A New World for Geographical Indications
The progressive extension of sui generis GI protection to contending territories

Alexandra Nightingale, Swiss Federal Institute of Intellectual Property
Erik Thévenod-Mottet, Swiss Federal Institute of Intellectual Property

The introduction and the development of a sui generis system for the protection of geographical indications (GIs) have largely been analysed both at a broader conceptual level in terms of policies and/ or legal frameworks, and through case studies on GI products. These studies have covered many countries, mostly developing ones, where GI schemes were often a politically welcomed novelty from the end of the 1990s onwards, and were frequently accompanied by technical assistance from European countries.

This paper sheds light on quite a new field of development in the long-standing and ongoing international contentions around GIs. Countries that had previously not been politically favourable (and may still not be) to the recognition of GIs as a specific category of intellectual property (IP), let alone would even consider GIs as a tool for purposes of public policy, are shifting course on the provision of protection. These countries are notably those that are often grouped together under the term “New World” (Australia, New Zealand, Canada and the United States). Others historically also aligned with this position include South Africa, Singapore, Japan, South Korea and Taiwan.

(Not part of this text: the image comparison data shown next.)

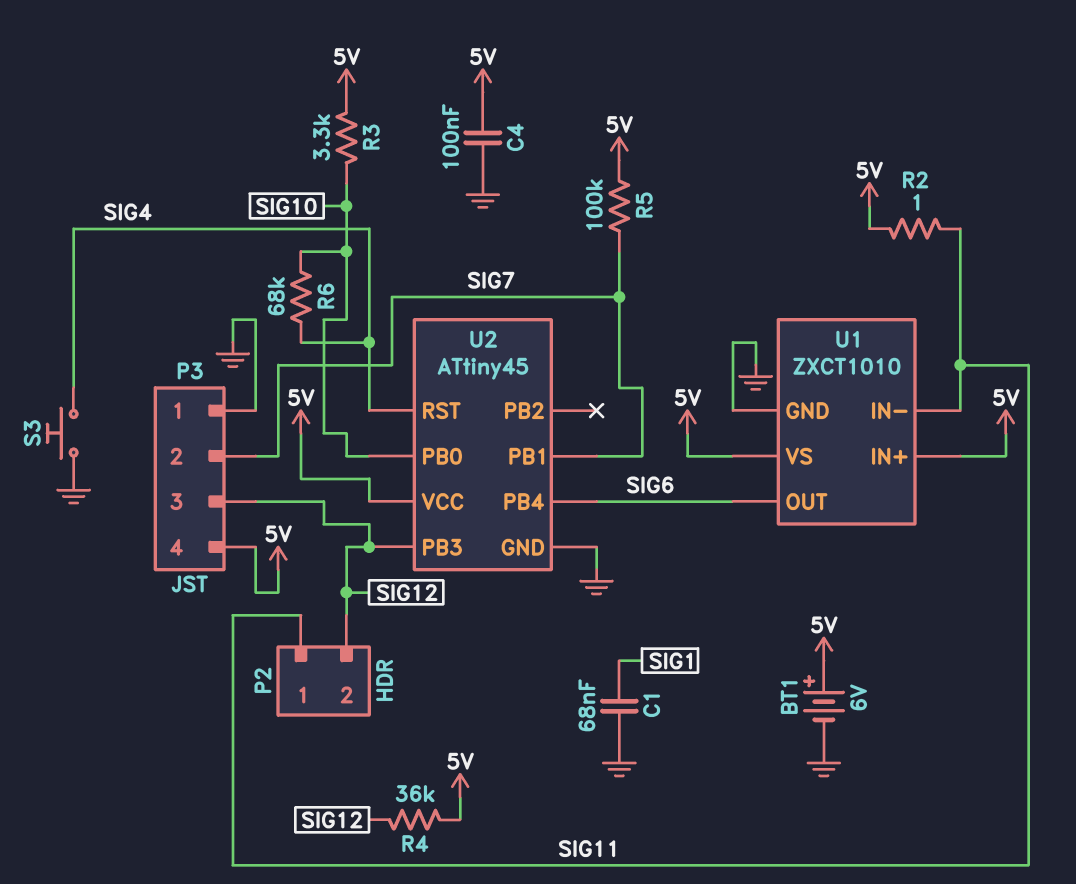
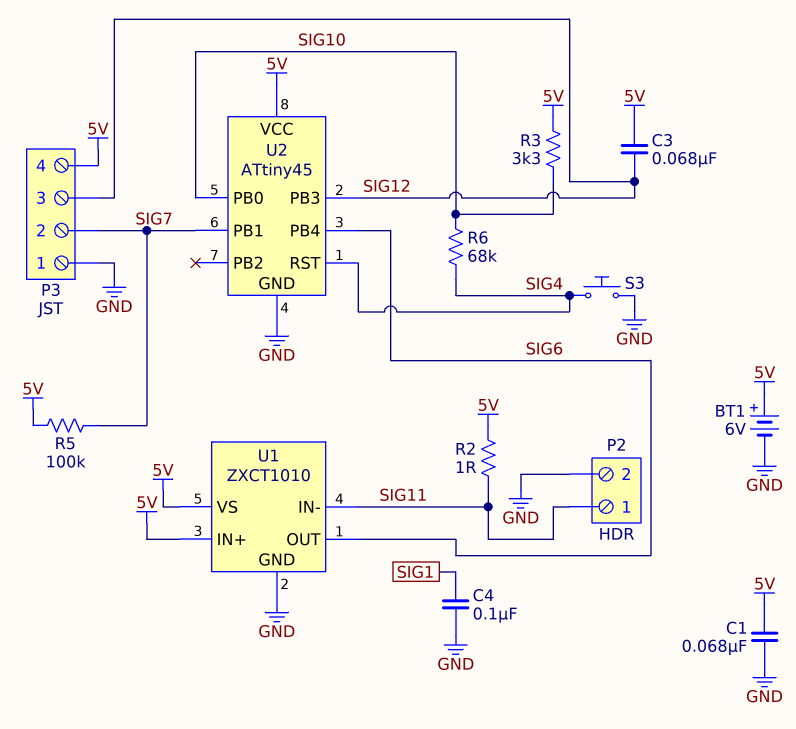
C1: 68nF (GND, SIG1) -> 68nF (5V, GND)
C3: none -> 68nF (5V, SIG12)
C4: 100nF (5V, GND) -> 100nF (GND, SIG1)
P2 pin 2: SIG12 -> GND
R4: 36k (5V, SIG12) -> none

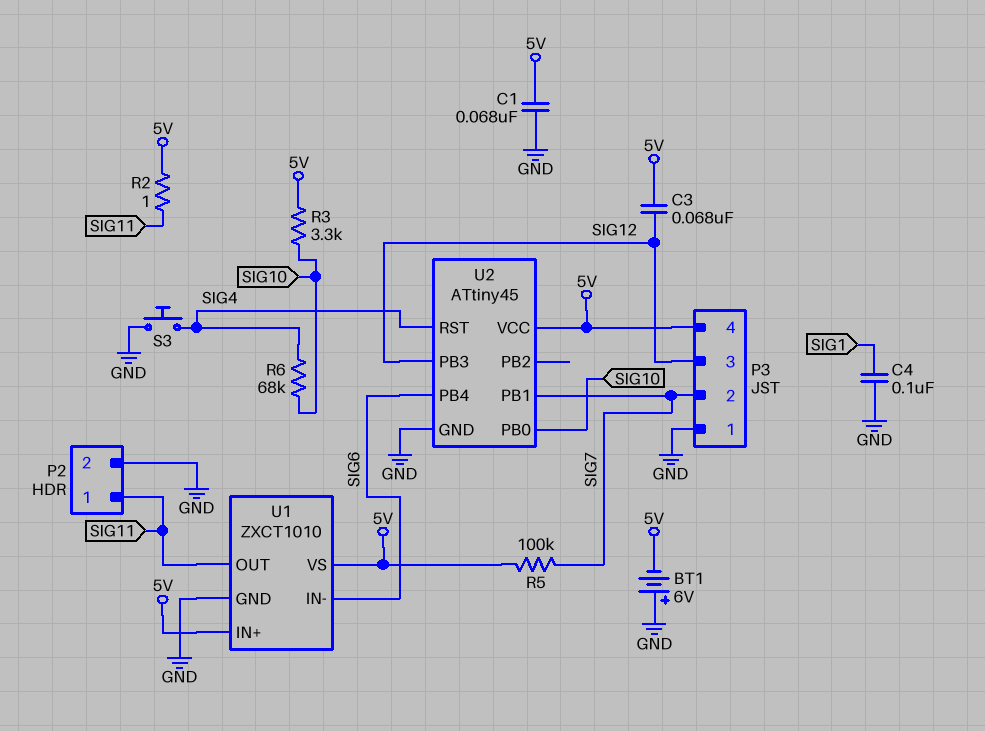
BT1: 6V (plus 5V, minus GND) -> 6V (plus GND, minus 5V)
U1 pin IN-: SIG11 -> SIG6
U1 pin OUT: SIG6 -> SIG11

The research is placed against the backdrop of the differing policy objectives and strategies of the European Union (EU) and the United States (US). Both have pushed their interests in a contended race of free trade agreements (FTAs) over the last decade since negotiations within the World Trade Organization came to an impasse in 2008.

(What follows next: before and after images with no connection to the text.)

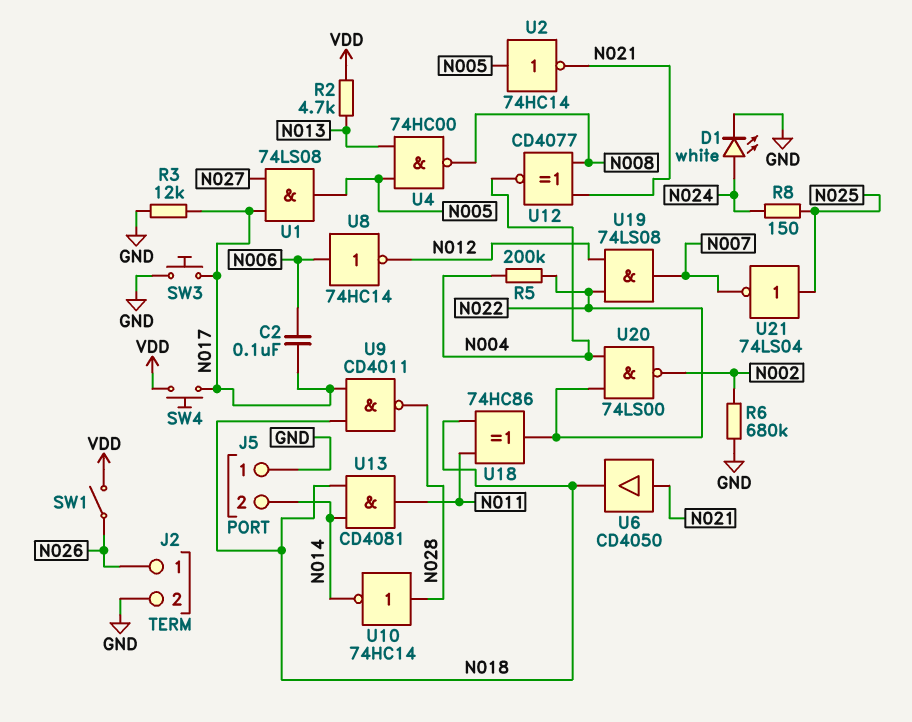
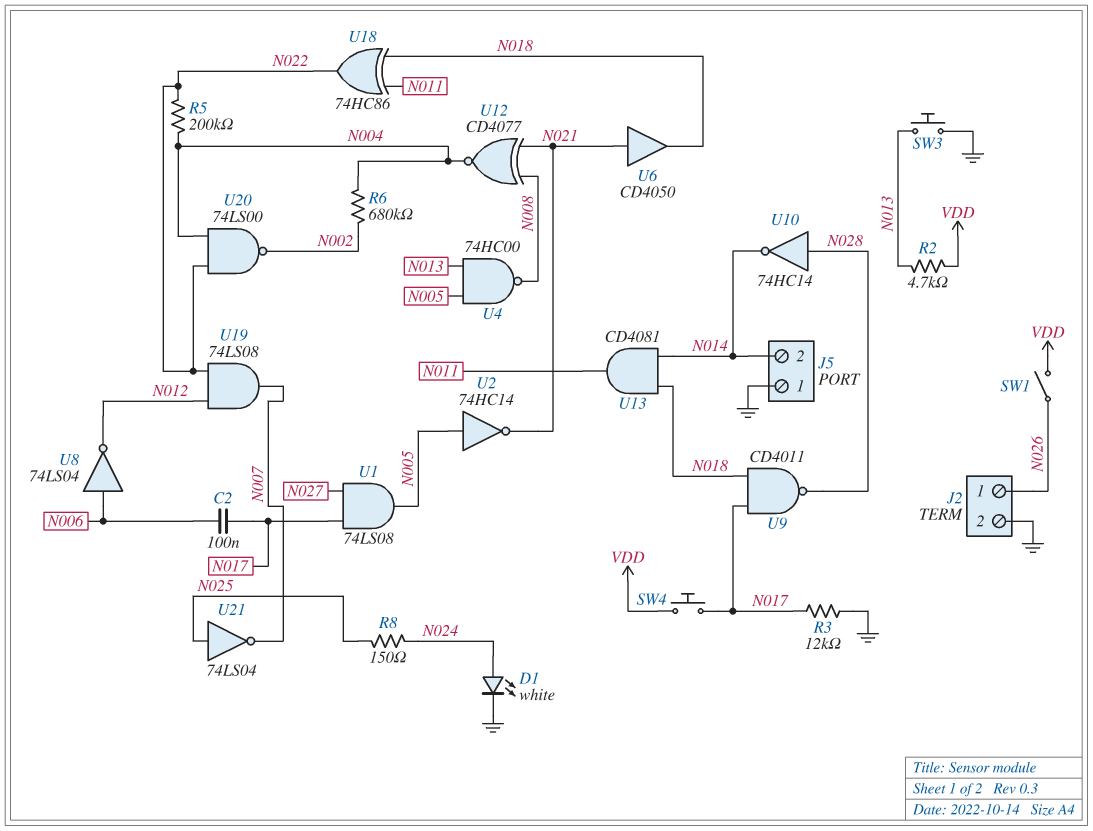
R6: 680k (GND, N002) -> 680k (N002, N004)
SW3: button (GND, N017) -> button (GND, N013)
U8: NOT 74HC14 (in N006, out N012) -> NOT 74LS04 (in N006, out N012)

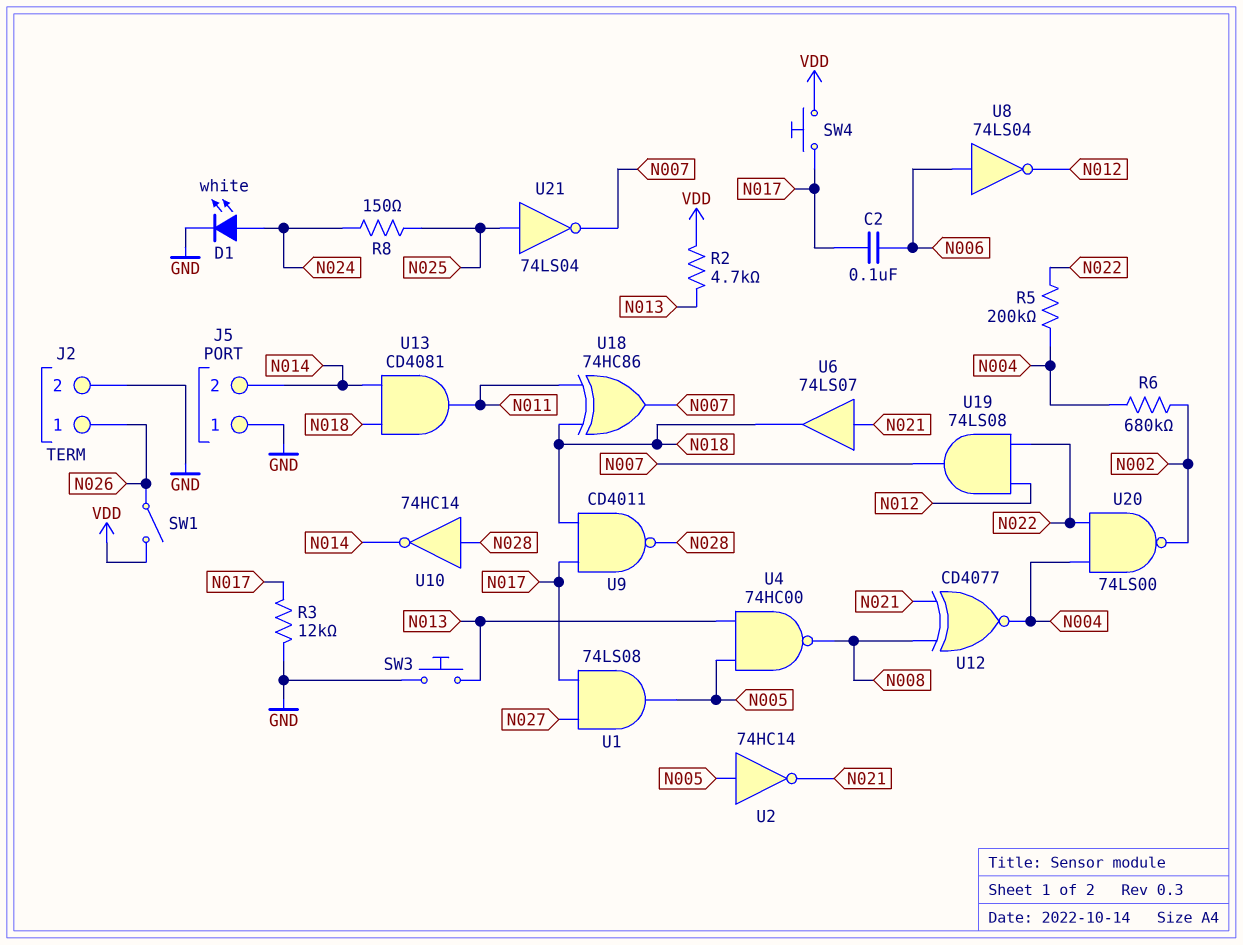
U6: buffer CD4050 (in N021, out N018) -> buffer 74LS07 (in N021, out N018)
U18: XOR 74HC86 (in N011, in N018, out N022) -> XOR 74HC86 (in N011, in N018, out N007)

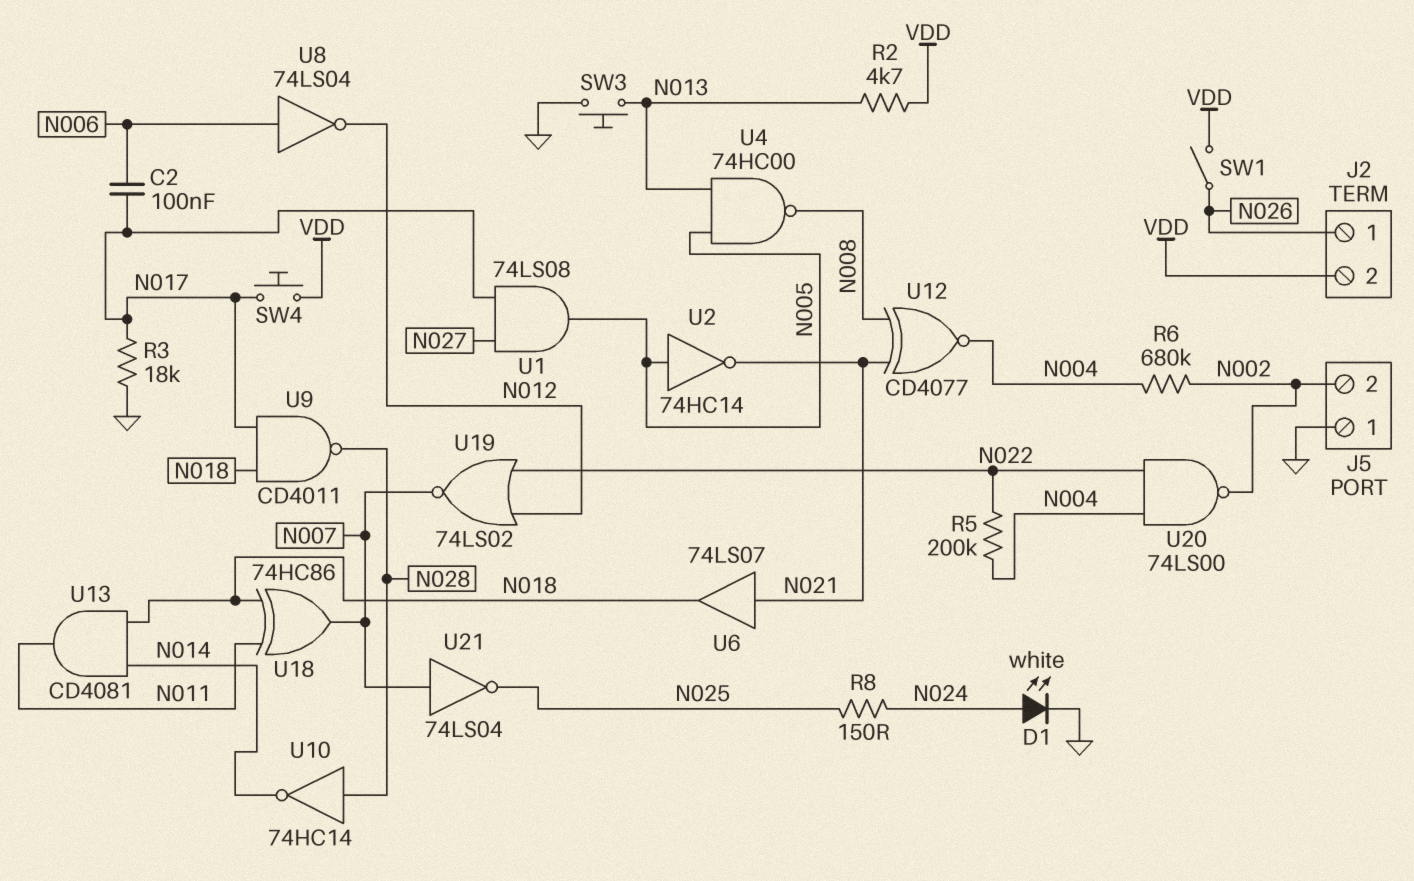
J2 pin 2: GND -> VDD
J5 pin 2: N014 -> N002
R3: 12k (GND, N017) -> 18k (GND, N017)
U19: AND 74LS08 (in N012, in N022, out N007) -> NOR 74LS02 (in N012, in N022, out N007)
U21: NOT 74LS04 (in N025, out N007) -> NOT 74LS04 (in N007, out N025)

The recent developments in Canada, South Africa, Singapore and Japan form the main corpus of this research, but the on-going FTA negotiations involving Australia and New Zealand with the EU will be included as well. In addition to an examination of the form and level of protection offered in newly established regimes for GIs, we seek to document and compare the processes under which these developments arose. This includes inter alia information provided by the government on GIs during public consultations and any responses submitted by relevant interest groups. Further, the effective use and implications of the established registries is analyzed both for foreign and domestic GIs. This serves to assess the registries' integration in national legal and institutional systems, as well as their sustainability.

Having explored this on-going major shift in the international balance of those who have employed a sui generis registration system for GIs and those in opposition to the recognition of GIs as a specific category of IP, we evaluate the implications towards the compatibility or harmonization between systems for the protection of GIs at the overall international level. To this end, harmonization could either contribute to or be the result of a future common international understanding of the very concept of a GI.